Too big to fail means existential liability to America. This bill is just what the doctor ordered. Force them all off the public teat and keep forcing the bad apples off the teat with a very visible hand in a swatting motion.

11:16 AM  
Anonymous Anonymous said...

its no fun when the rabbit has the gun......

4:06 PM  
Blogger wildwill said...

I love the fact that they wanted to make a bill they called "the defund ACORN Act" constitutional, so they made this screw up. Why didn't they just say "any national organization of black people helping poor people" since that's who they really want to attack?

4:33 PM  
Anonymous SteveAR said...

I wasn't going to comment because I agree mostly with what A.L. says in the post (not in his comment to mls). What's comical is that Grayson was one of the 345 who voted for the legislation. The only question, and it is a question, is whether a "Defund ACORN Act" would actually be a bill of attainder since ACORN doesn't actually have a right to public money, and taking it away, even by name, isn't the same as targeting the group or any member of the group for prosecution. Is there any case law that would say refusing to continue funding a particular group is considered a bill of attainder?

But what brought me here was this from wildwill:

Why didn't they just say "any national organization of black people helping poor people" since that's who they really want to attack?

Is that what ACORN is, a national organization of black people? That would seem to indicate ACORN is discriminatory in its hiring practices, which is illegal. Although I don't think that's the case since at least one of those people in the videos (San Bernadino) was a white woman. Even with that, I wouldn't consider ACORN an organization of white people.

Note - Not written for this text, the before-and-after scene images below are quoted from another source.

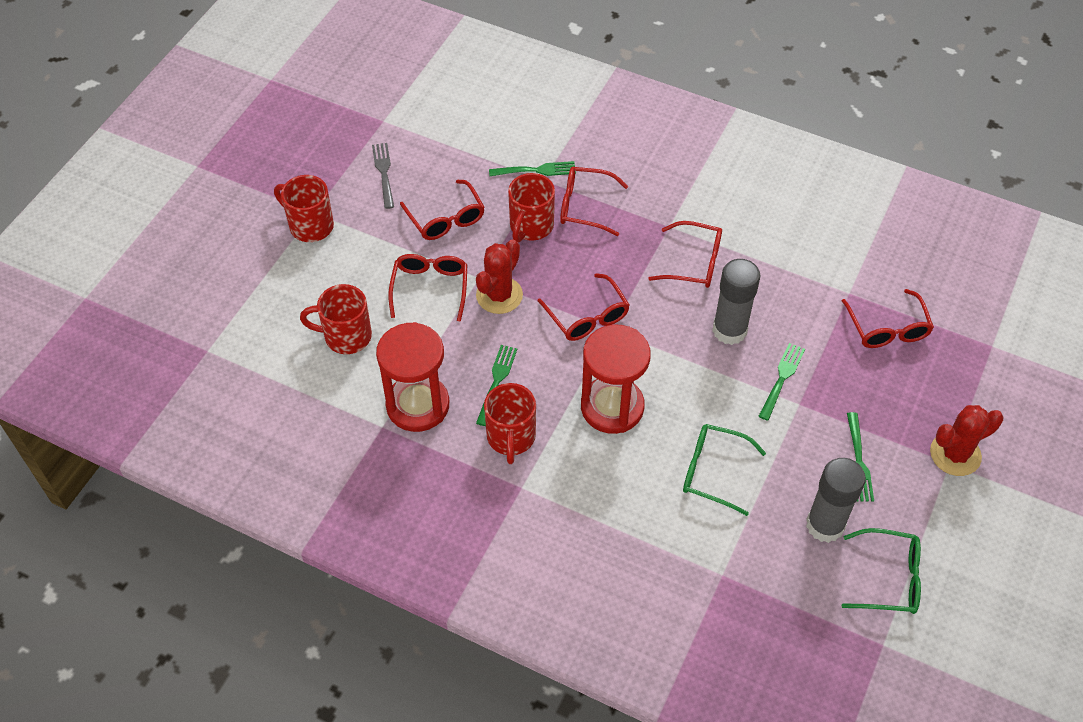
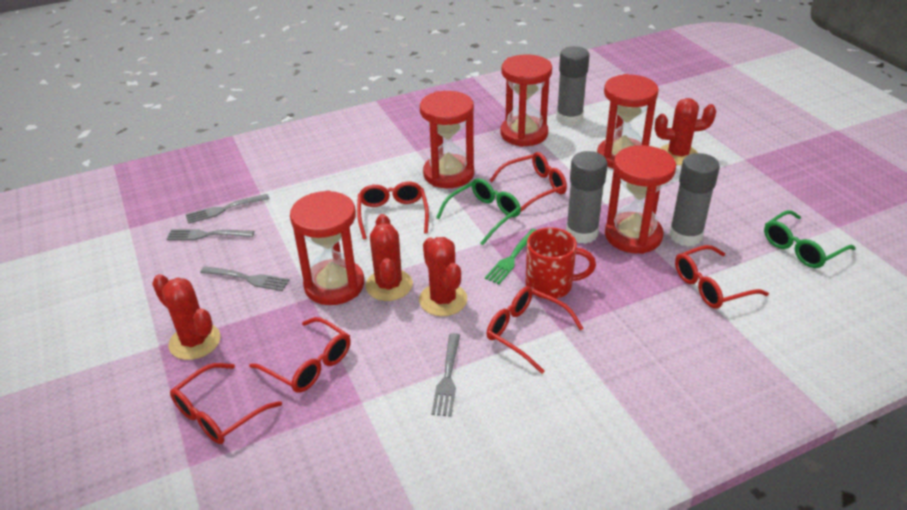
green fork: 4 -> 1
grey fork: 1 -> 4
grey glue stick: 2 -> 3
red cactus: 2 -> 4
red hourglass: 2 -> 5
red mug: 4 -> 1

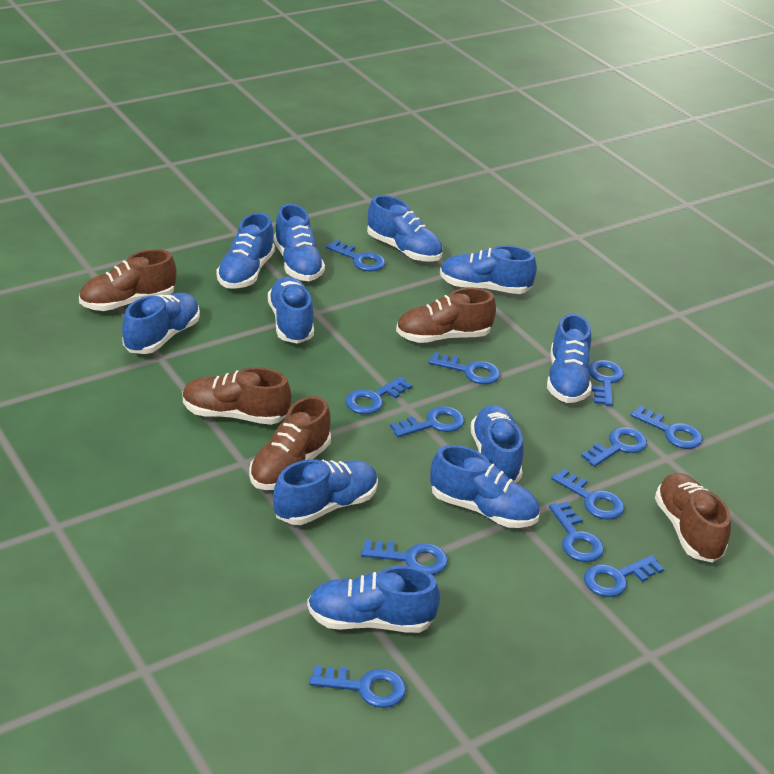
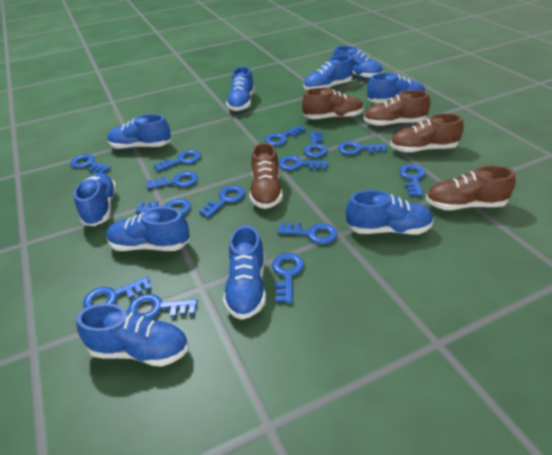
blue key: 12 -> 14
blue shoe: 11 -> 10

Maybe wildwill might want to clarify his statement.

6:09 PM  
Anonymous Anonymous said...

What's comical is that Grayson was one of the 345 who voted for the legislation.
In a podcast interview of Grayson done by Glenn Greenwald this morning Grayson's public take on this is fairly clear. He's going with the spin that he's all in favor of legislation of this kind. Thinks it's just great, and is devoted to seeing it applied to every contractor the federal government employs. He's probably only half bullshitting when he says it.
He's utterly astute, and knows that this is the last thing it's proponents truly wanted. Many of them rely on the votes of old style, libertarianesque Republicans who agree with Grayson's public stance on this issue.
It's the best served cut of schadenfreude I've had in ages.

8:54 PM  
Anonymous Anonymous said...

The Senate will kill this bill as fast as an acorn falls from an oak tree. Too bad because Blackwater would be included.